One of gaming's most talked-about cancellations just got a lot more painful. The Last of Us Online, Naughty Dog's scrapped multiplayer spinoff, was approximately 80% complete before the studio shut it down, according to reporting by Game Developer. The project's director revealed he spent seven years working on the game before it was canceled.
That timeline is staggering when you put it into context. Seven years is longer than most studios take to ship an entire franchise. The fact that the game reached the 80% threshold before being killed suggests this wasn't an early-stage pivot - Naughty Dog was deep into production on what could have been a significant live-service title.

Why it was canceled
Naughty Dog announced the cancellation in December 2023, citing the unsustainable demands of running a live-service game alongside its single-player projects.
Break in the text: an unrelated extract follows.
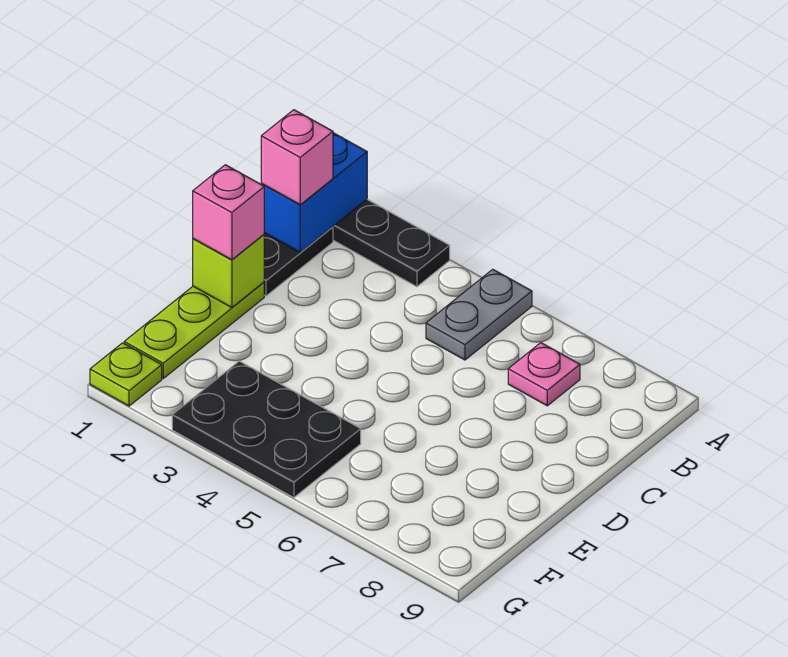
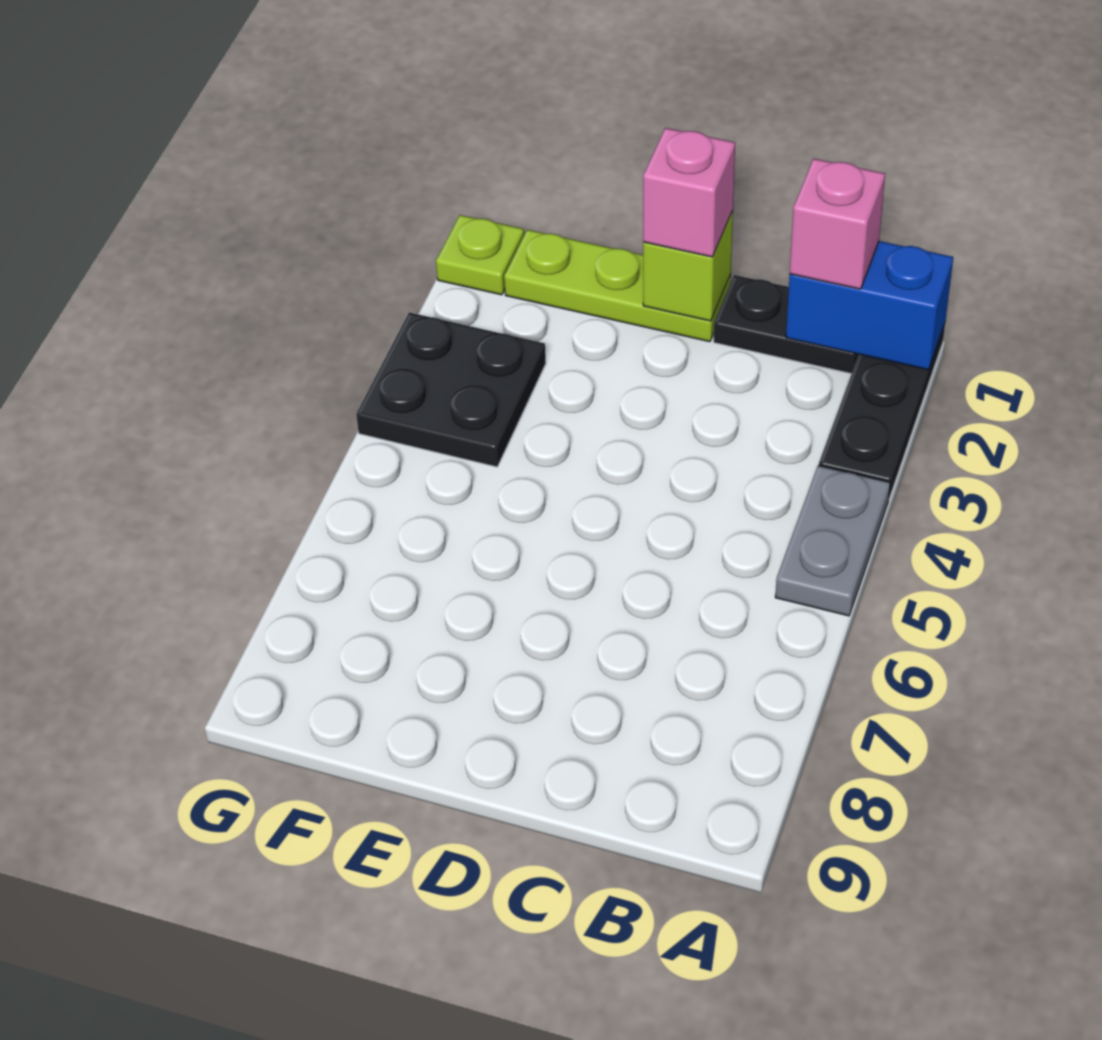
grey plate A5:B5 level 1 -> grey plate A4:A5 level 1
pink plate B7 level 1 -> none
black plate F3:G5 level 1 -> black plate F3:G4 level 1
The studio framed it as a choice between maintaining its identity as a narrative-focused developer or committing the resources necessary to compete in the live-service space long-term. Given the brutal landscape of live-service failures in recent years, it wasn't a completely unreasonable call.

Still, 80% complete is a brutal number to sit with. That's not a canceled prototype or a concept that didn't pan out - that's a nearly finished game that players will almost certainly never get to touch. For the developers who poured years into it, this revelation adds another layer to what was already a tough outcome.

What this means for Naughty Dog
The studio has since refocused entirely on single-player experiences, with The Last of Us Part III reportedly in development alongside other unannounced projects. Whether walking away from a nearly-complete live-service game turns out to be the right call will depend heavily on what Naughty Dog delivers next.
For the broader industry, this story is another data point in the ongoing reckoning around live-service ambitions. Publishers and studios poured enormous resources into the genre throughout the early 2020s, with many high-profile efforts either canceled outright or struggling to find audiences post-launch. Naughty Dog's decision to cut its losses - even at 80% completion - reflects just how risky and resource-intensive the live-service model can be, even for a studio with the pedigree and backing they have.
Seven years of work. Eighty percent done. Gone. It's the kind of development story that sticks with you.